Better Medication Management Needed
The need for better management of patients on multiple medications is clear, Dr. Nola said. Studies have found that polypharmacy is associated with treatment response and with serious adverse events. One study of 22,000 rheumatoid arthritis (RA) patients in the U.K. found that patients were on a median of five medications, not including their RA medications.1 The number of medications increased with age, and surprisingly, smokers were on fewer medications than non-smokers. More medications were associated with higher scores on the Health Assessment Questionnaire Disability Index. And additional co-morbid medications were associated with increased risk of serious adverse events.
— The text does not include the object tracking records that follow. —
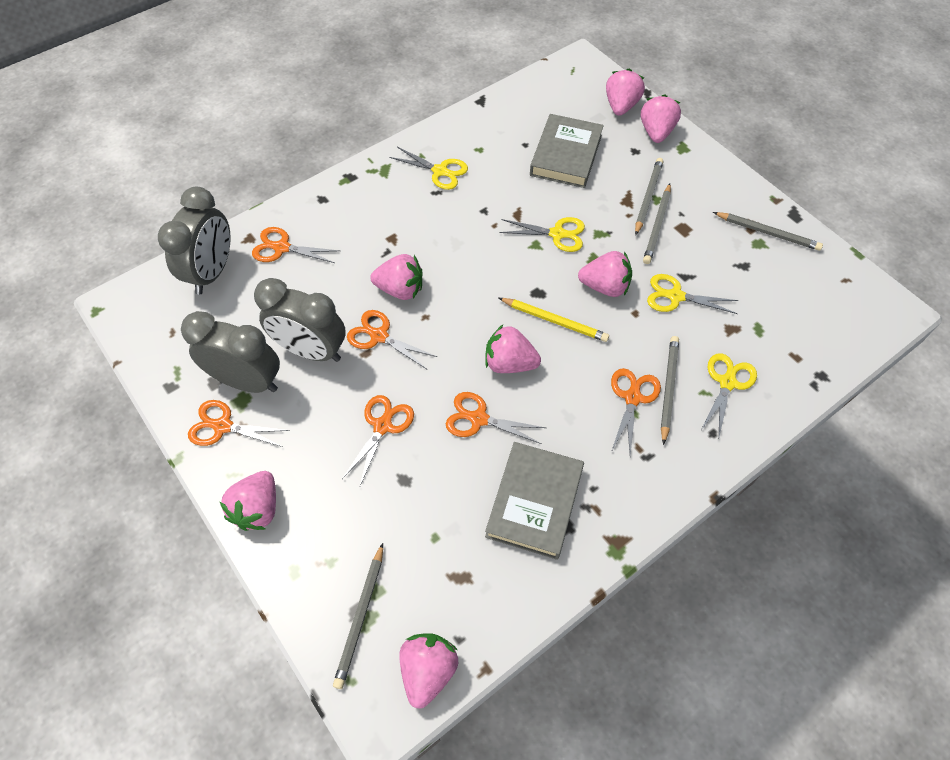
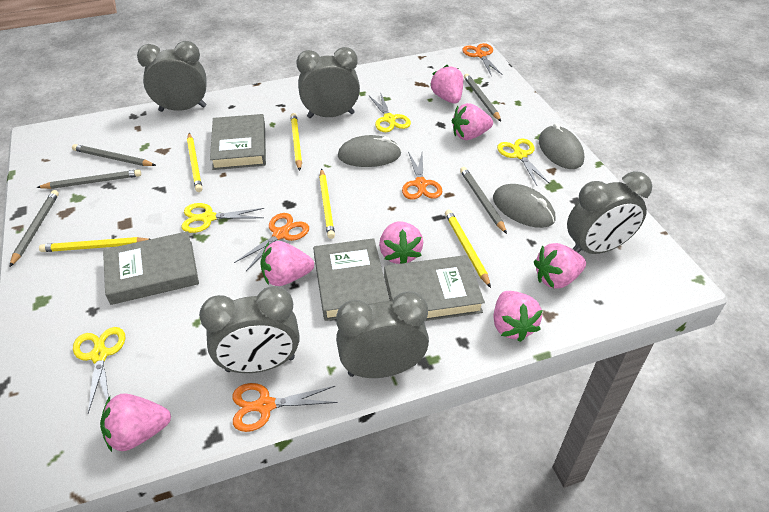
grey book: 2 -> 4
grey clock: 3 -> 5
grey mouse: 0 -> 3
orange scissors: 6 -> 4
yellow pencil: 1 -> 5

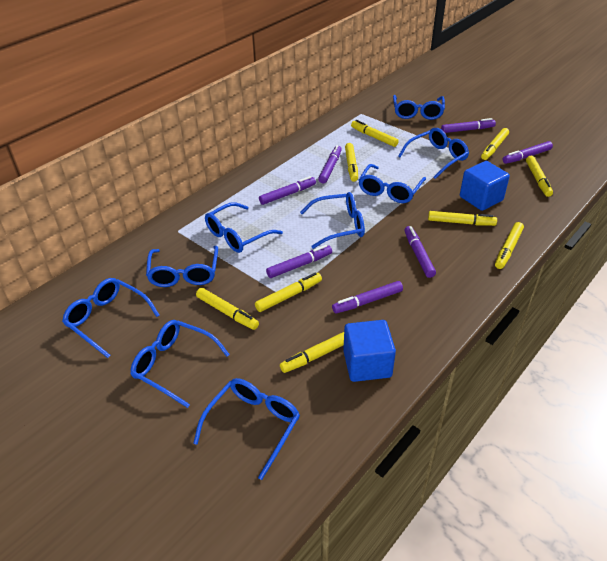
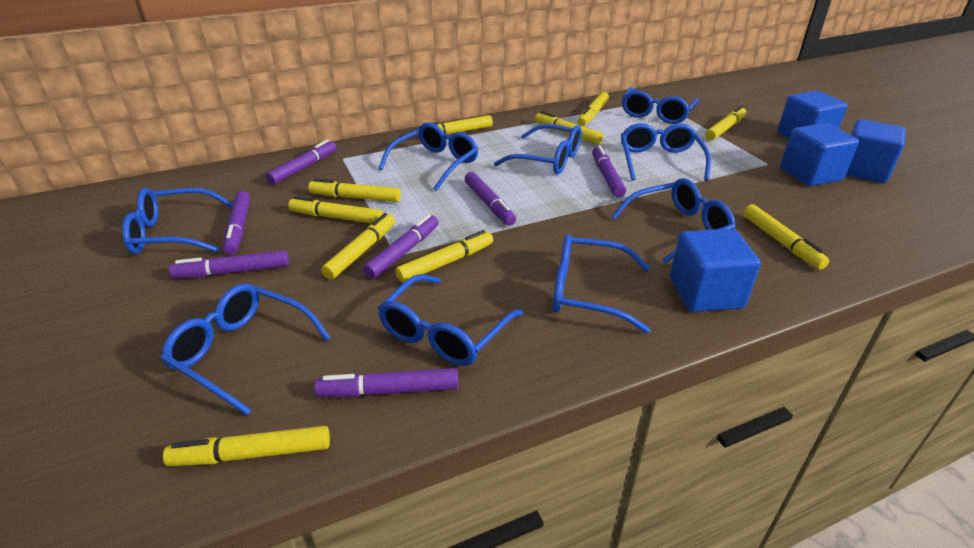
blue cube: 2 -> 4
yellow marker: 9 -> 10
In the U.S., the per capita number of medications per year is 11.6, according to the Kaiser Family Foundation—the lowest was in Alaska, at 6.4, and the highest in Kentucky, at 18.4.2
Under the Centers for Medicare & Medicaid Services’ Medication Therapy Management (MTM) program, extra monitoring is given to beneficiaries who have multiple chronic diseases and multiple medications, with nine core chronic illnesses as the main focus: Alzheimer’s, chronic heart failure, diabetes, dyslipidemia, end-stage renal disease, hypertension, respiratory disease, arthritis-related bone disease and mental health conditions, including depression and schizophrenia.
Over the past eight years, MTM program monitoring has included an increased number of osteoporosis and rheumatoid arthritis cases. Under MTM, comprehensive medication reviews require documentation of why and how beneficiaries are supposed to use their medications, and patients are given a personal medication list to carry with them at all times—ideally—and a medical action plan covering the dosage, schedule and reasons for medications.
Concerns about polypharmacy include drug-drug interactions, dosing errors, drug-disease interactions, adherence problems and adverse effects in specific scenarios, such as breastfeeding and renal dysfunction.
Among RA patients, a 2014 study found, co-morbidities likely to lead to polypharmacy are depression, ischemic cardiovascular diseases, solid tumors and infectious diseases.3
Providers should always keep in mind the American Geriatric Society’s Beers Criteria—medications that are potentially inappropriate for the elderly, Dr. Nola said. One recent change was that aspirin for primary prevention was added to the “caution” list, and gabapentin and colchicine were added to the “dose reduce” list.
Dr. Nola said providers shouldn’t bristle when pharmacists ask questions about a patient’s list of medications.
“When you get the phone call from a pharmacist related to a particular medication, don’t jump to ‘Oh, they’re questioning what I’m doing,’” she said. “No, they’re verifying and questioning everything, because they’re held accountable to medication-related quality measures.”